There, in front of us both, was the meadow.

Part IV:

**EPOV**

She's breathtaking. Walking about in her room in little black lace lingerie, it's all I can do not to climb through the window, take her in my arms, and run my fingers over all of her exposed, and unexposed, milky-white skin. The song still plays in the background, and I wonder why she continues to torture herself with it.

I know where tonight is leading, I've seen it all in his head, the romantic dinner, the returning here, the possibilities since Billy and Charlie are away on a fishing trip. The fantasies that have been on constant play and replay since he revealed to her part of his surprise for the evening, all involving her and what he wants to happen tonight. On more than one occasion these fantasies have made me wish to end him, the feeling similar but only slightly less deadly to that day in the meadow, our meadow, where he first touched her, made her . . . come. The experience that I wanted to give her, and now never could. The only thing stopping me floats unknowingly before my eyes, through a pane of glass, making a part of me stretch against the fabric of my jeans.

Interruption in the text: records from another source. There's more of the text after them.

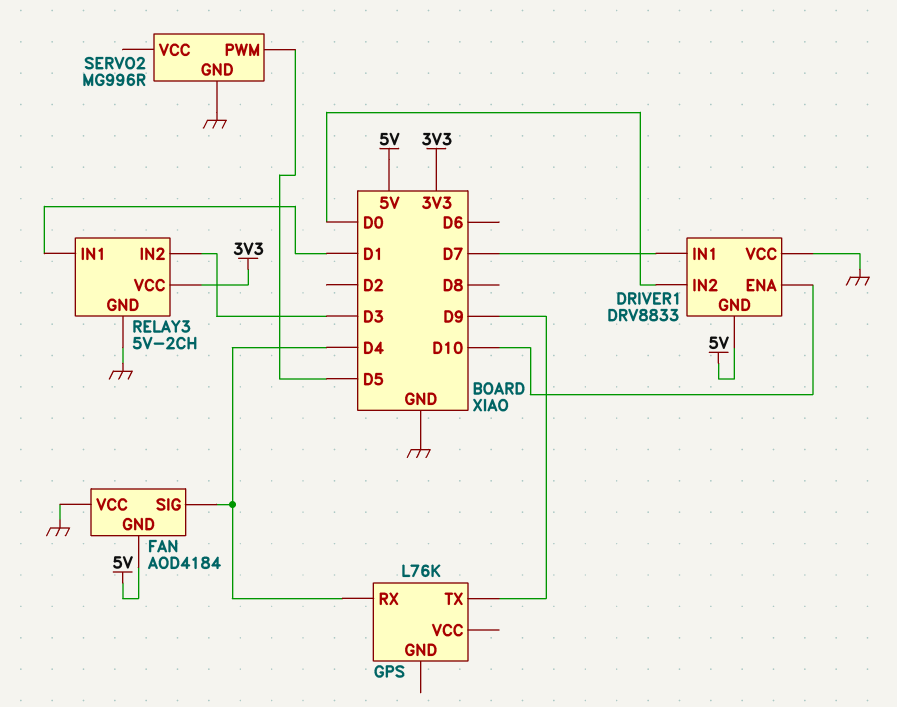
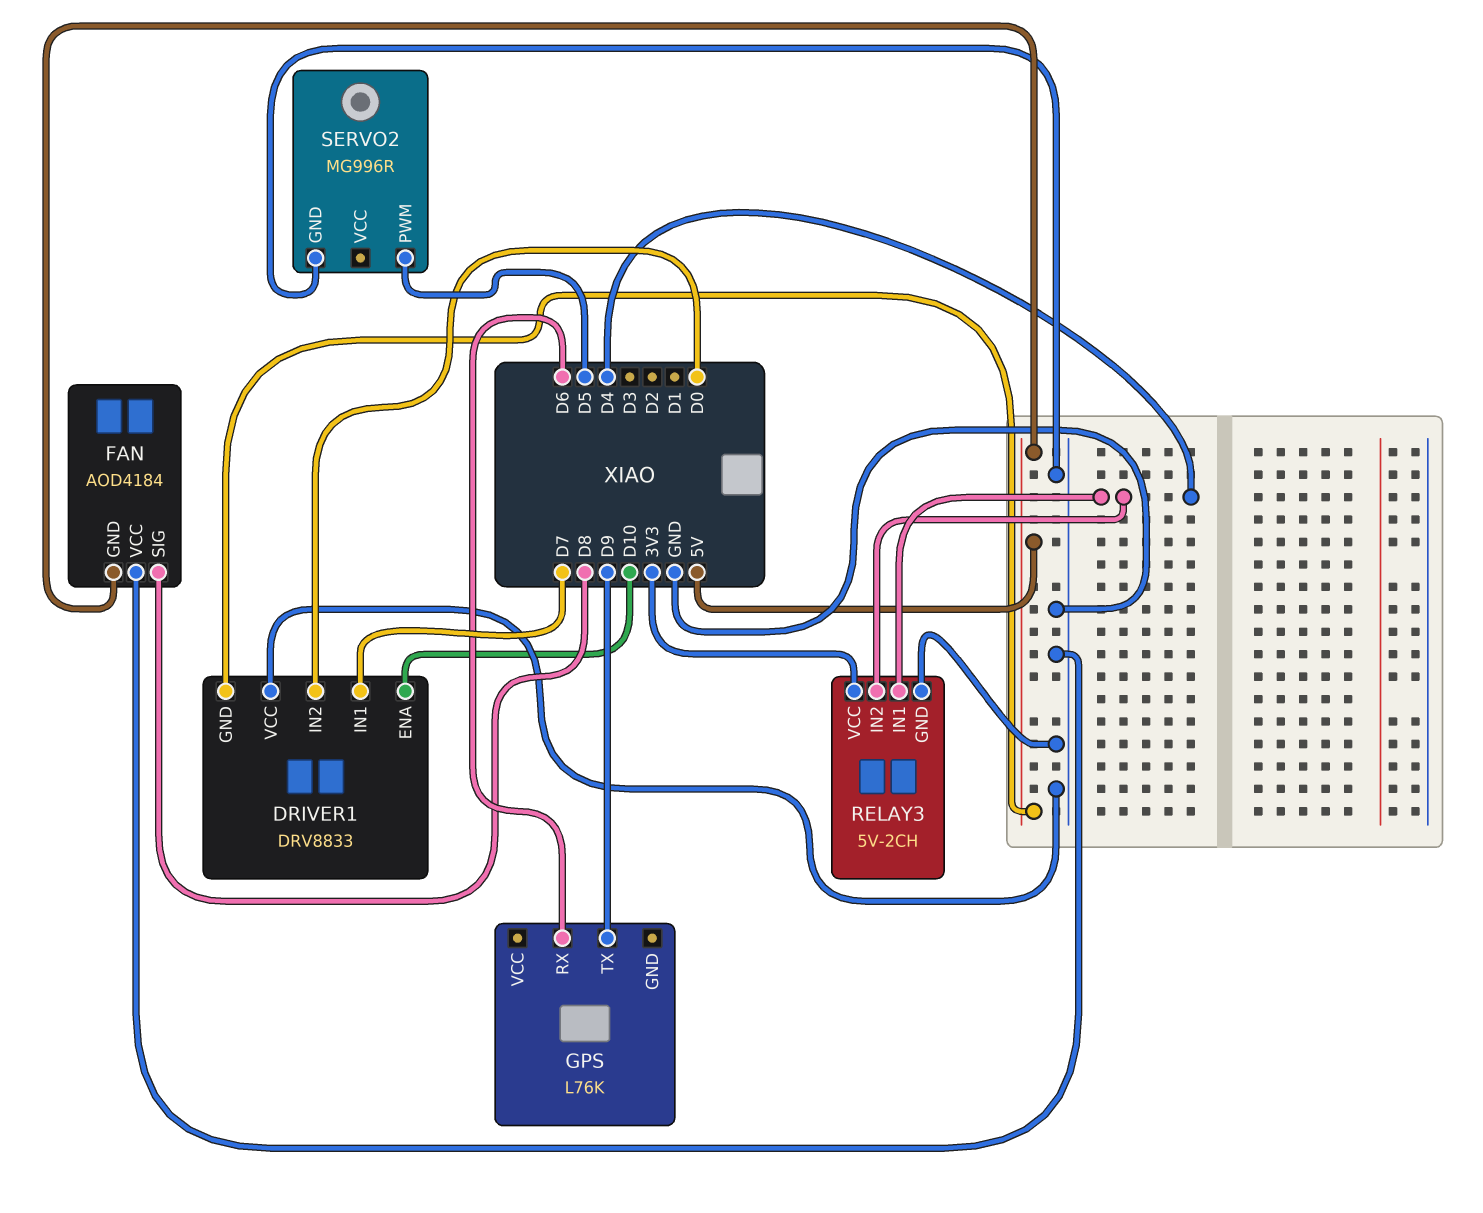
FAN pin SIG: D4 -> D8
GPS pin RX: D4 -> D6
RELAY3 pin IN1: D1 -> D4
RELAY3 pin IN2: D3 -> D4

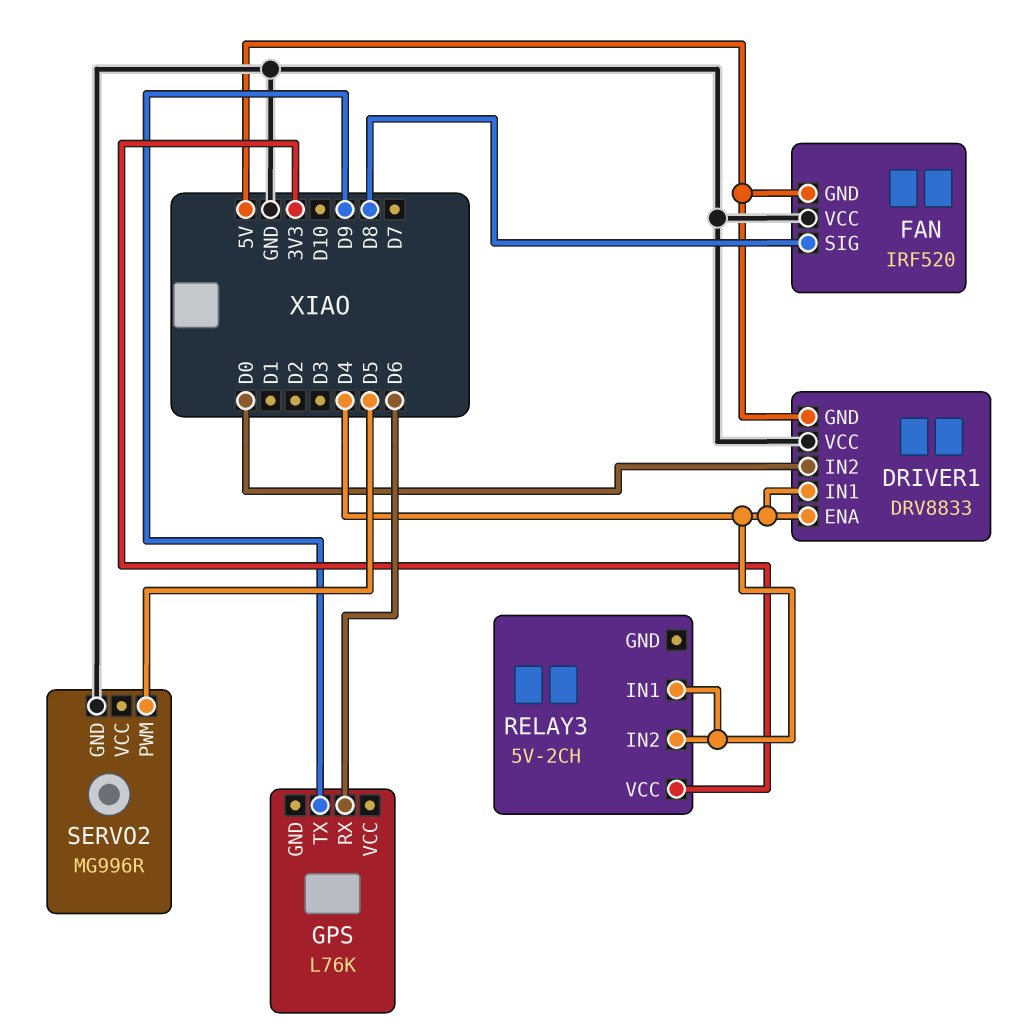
DRIVER1 pin ENA: D10 -> D4
DRIVER1 pin IN1: D7 -> D4
FAN: AOD4184 -> IRF520
RELAY3 pin GND: GND -> none

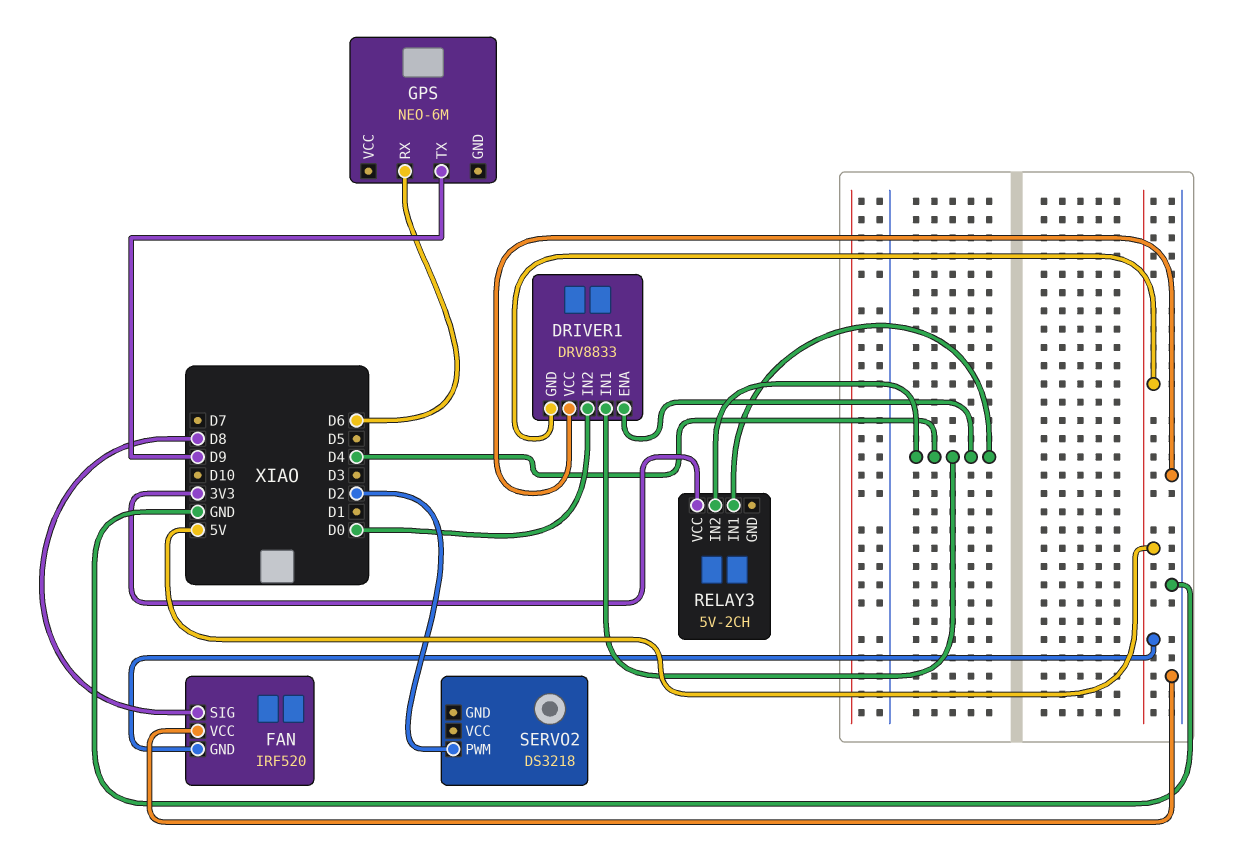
GPS: L76K -> NEO-6M
SERVO2: MG996R -> DS3218
SERVO2 pin GND: GND -> none
SERVO2 pin PWM: D5 -> D2

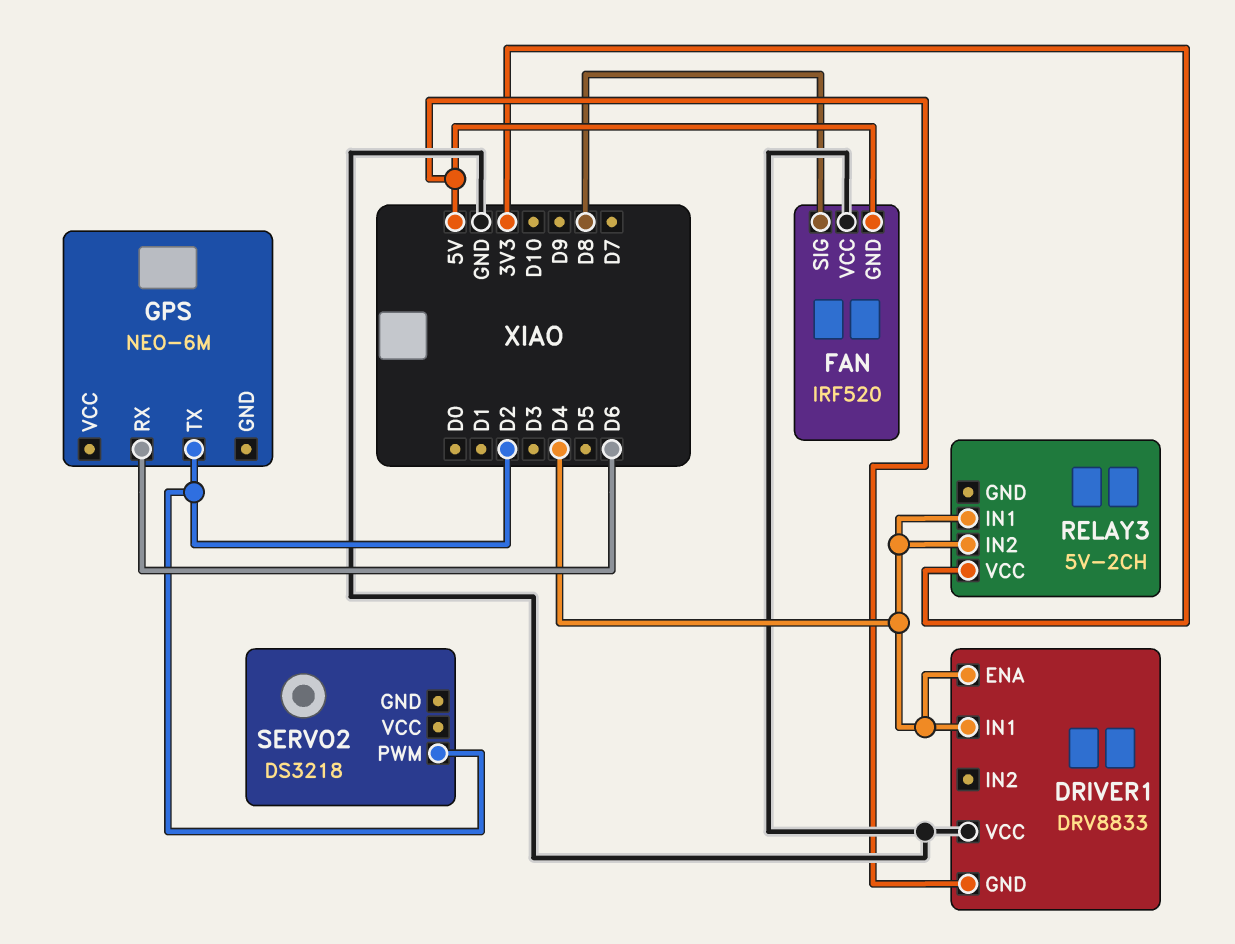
DRIVER1 pin IN2: D0 -> none
GPS pin TX: D9 -> D2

For months, I've watched them both, but mostly her, part voyeur, part guardian angel, wanting so desperately to keep my promise to myself and her. I remember the day that I glimpsed those initial months through his mind, her withdrawal, the deep dark circles under her eyes. I couldn't fault him for rescuing her from the bottomless pit she cast herself into upon my leaving. If I had only known earlier. If I had only returned sooner. Perhaps I wouldn't be wrestling with need for the predicament that sets herself in front of me. Like a tempting muse, an obligatory drug without which I cannot survive.

The advancement of their friendship into something more is all I could've hoped for. I try to tell myself that he is good for her, that he will keep her safe, that he won't have to fight against the urge every moment of every day to take the very essence that makes me want her. Crave her. Love her. Yet, I continually wonder if she would take me back. No, more like hope. If I just enter her room through this window. If I just drop to my knees and beg forgiveness. If I show her what she really means to me and how I let the better part of valor affect my decision and my actions…if her heart would remember and return to me.

_It will be as if I never existed._

The memory of those words as the lie slipped over my tongue and met her beautiful ears pierces like Juliet's final dagger thrust. Why did it seem she believed me so easily? Why did she not deny it, refuse to accept it, fight for me, for us? Her actions distract me, as I watch as she pulls her long, silken hair up off her shoulders, and reveals the column of her neck. I long to run my lips over it. To feel her life pulsating through the vein at the side.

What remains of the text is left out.